7 avril 2008

La langue de bois me scie

bande


Foncer vers ma femme, masses en l’air, en vociférant: «Je vais te tuer» (restez calme ce n’est qu’un exemple) aura le même effet que de fondre sur mon chien, armé d’un bâton, en hurlant: «Dans mes bras, fidèle ami de l’homme!». Car on ne peut mentir à son chien. Comprenant à peine les mots que je prononce, il ne sera pas trompé par eux. Par contre, le ton de ma voix, mes gestes et mes mimiques ne lui auront pas échappés. «On peut mentir avec la bouche mais les grimaces qui accompagnent n’en disent pas moins la vérité» écrivait le grand Nietzche.
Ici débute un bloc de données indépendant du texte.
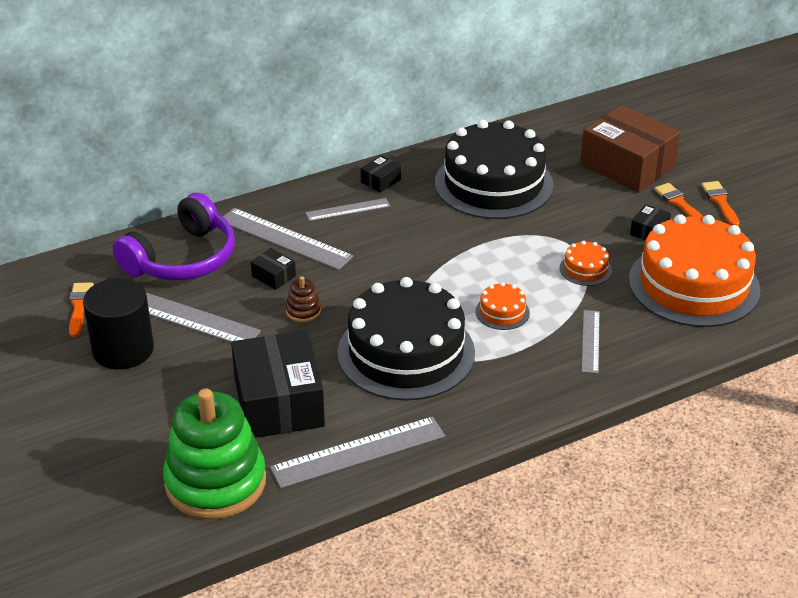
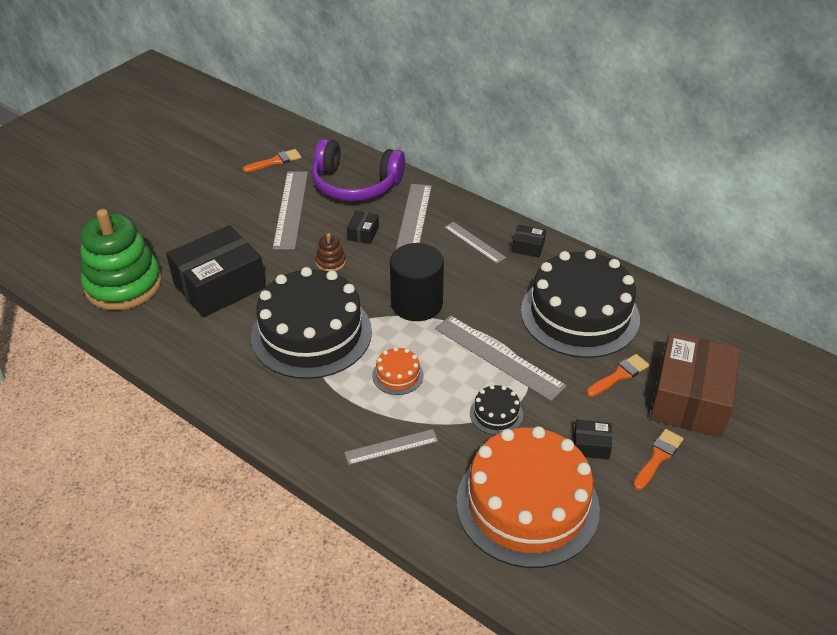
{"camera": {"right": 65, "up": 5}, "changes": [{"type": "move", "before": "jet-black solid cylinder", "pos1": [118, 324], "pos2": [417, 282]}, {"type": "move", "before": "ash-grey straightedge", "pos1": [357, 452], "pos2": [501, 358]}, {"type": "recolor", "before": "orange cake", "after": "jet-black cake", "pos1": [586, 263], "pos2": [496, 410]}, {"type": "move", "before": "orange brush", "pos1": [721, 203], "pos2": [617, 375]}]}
Mais, pourquoi faire simple (ma femme vient du Lac-Saint-Jean) quand on peut tout compliquer: si, au contraire, je m’approche câlinement de mon épouse en lui murmurant: «Je prémédite d’anticiper la saison de ton souffle définitif», au moins aurai-je le temps de l’attraper avant qu’elle ne saisisse toute la gravité de mon dessein épousicide et qu’elle ne déguerpisse suivie de mon chien absolument terrifié. À cet égard, je vous concède que mon exemple n’est pas tout à fait au point car j’ai bel et bien un but, celui d’annoncer mon intention inavouable à la principale intéressée de sorte qu’elle ne puisse pas invoquer que je ne l’avais pas prévenue. Or, l’usage de la langue de bois veut que rien ne soit clairement énoncé. Les diplomates, les politiciens et autres xyloglottes l’ont bien compris en cultivant grâce à elle l’art de confondre leurs concitoyens. Ne jamais rien dire afin de ne pas être contredit, voila le secret. La langue de bois est un outil stratégique de non-communication.
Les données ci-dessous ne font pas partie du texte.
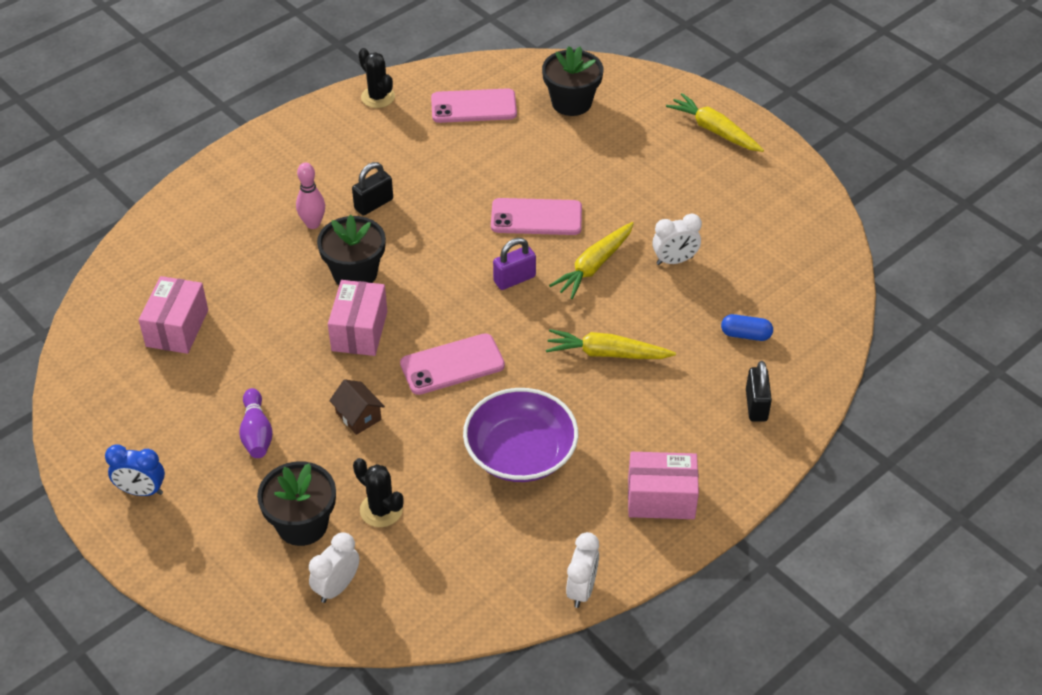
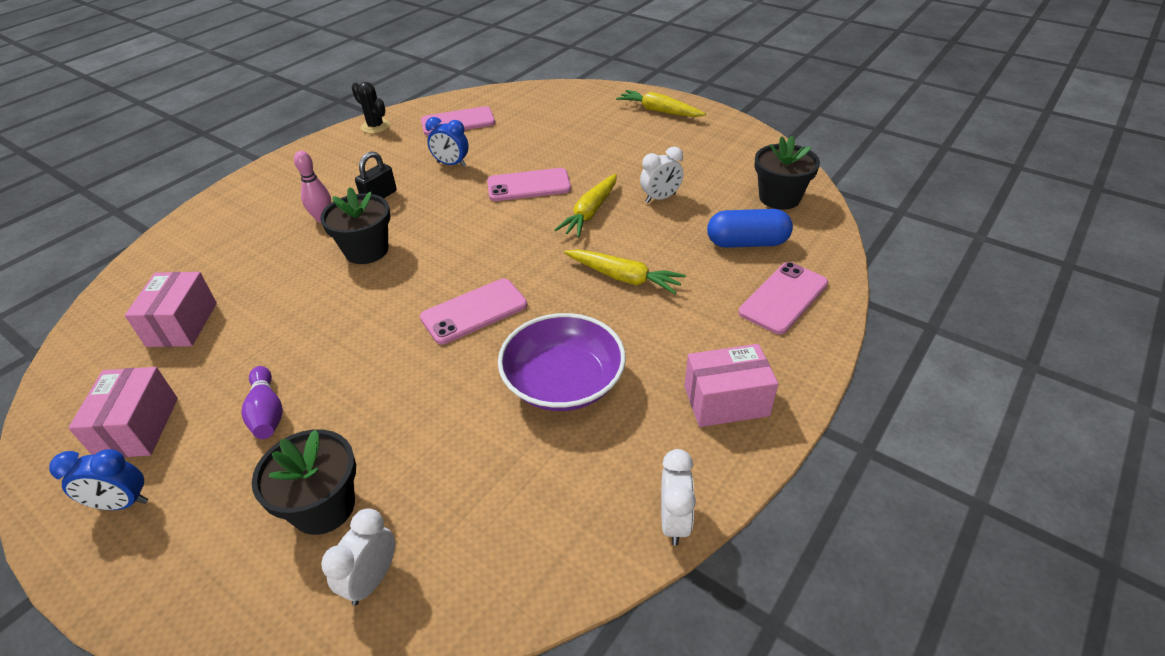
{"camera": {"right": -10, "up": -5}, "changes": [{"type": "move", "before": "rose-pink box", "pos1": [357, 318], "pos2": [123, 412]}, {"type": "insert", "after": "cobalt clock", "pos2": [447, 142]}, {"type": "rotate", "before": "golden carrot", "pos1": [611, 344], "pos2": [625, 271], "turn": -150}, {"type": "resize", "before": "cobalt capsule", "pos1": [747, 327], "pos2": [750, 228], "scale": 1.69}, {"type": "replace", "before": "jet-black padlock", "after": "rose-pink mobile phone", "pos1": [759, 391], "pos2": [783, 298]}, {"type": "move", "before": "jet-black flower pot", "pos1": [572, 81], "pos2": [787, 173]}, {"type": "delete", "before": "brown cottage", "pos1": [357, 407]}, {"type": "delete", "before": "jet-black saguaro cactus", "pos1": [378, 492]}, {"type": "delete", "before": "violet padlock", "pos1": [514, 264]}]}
Si cette langue de bois a fini par infester ma vie privée, domestique et conjugale, c’est sans doute qu’elle avait d’abord commencé par empoisonner ma vie professionnelle; à preuve: je n’ai jamais su si je devais rire ou pleurer, le jour où je suis tombé par hasard sur une page web dont je vous cite ici un extrait en vous invitant à faire un petit test.

Lisez d’abord ceci:
«La sculpture de Didier Marcel n’est pas “hors du monde”; contestant l’illusion d’une sphère éthérée de l’autonomie esthétique, elle échappe également à la pesanteur d’une réflexion convenue sur le “socle”. Prenant acte du fait que l’art ne préexiste pas à sa médiation, la sculpture de Didier Marcel inclut ses propres dispositifs de présentation, et en vient ainsi naturellement à croiser des préoccupations d’ordre architectonique.»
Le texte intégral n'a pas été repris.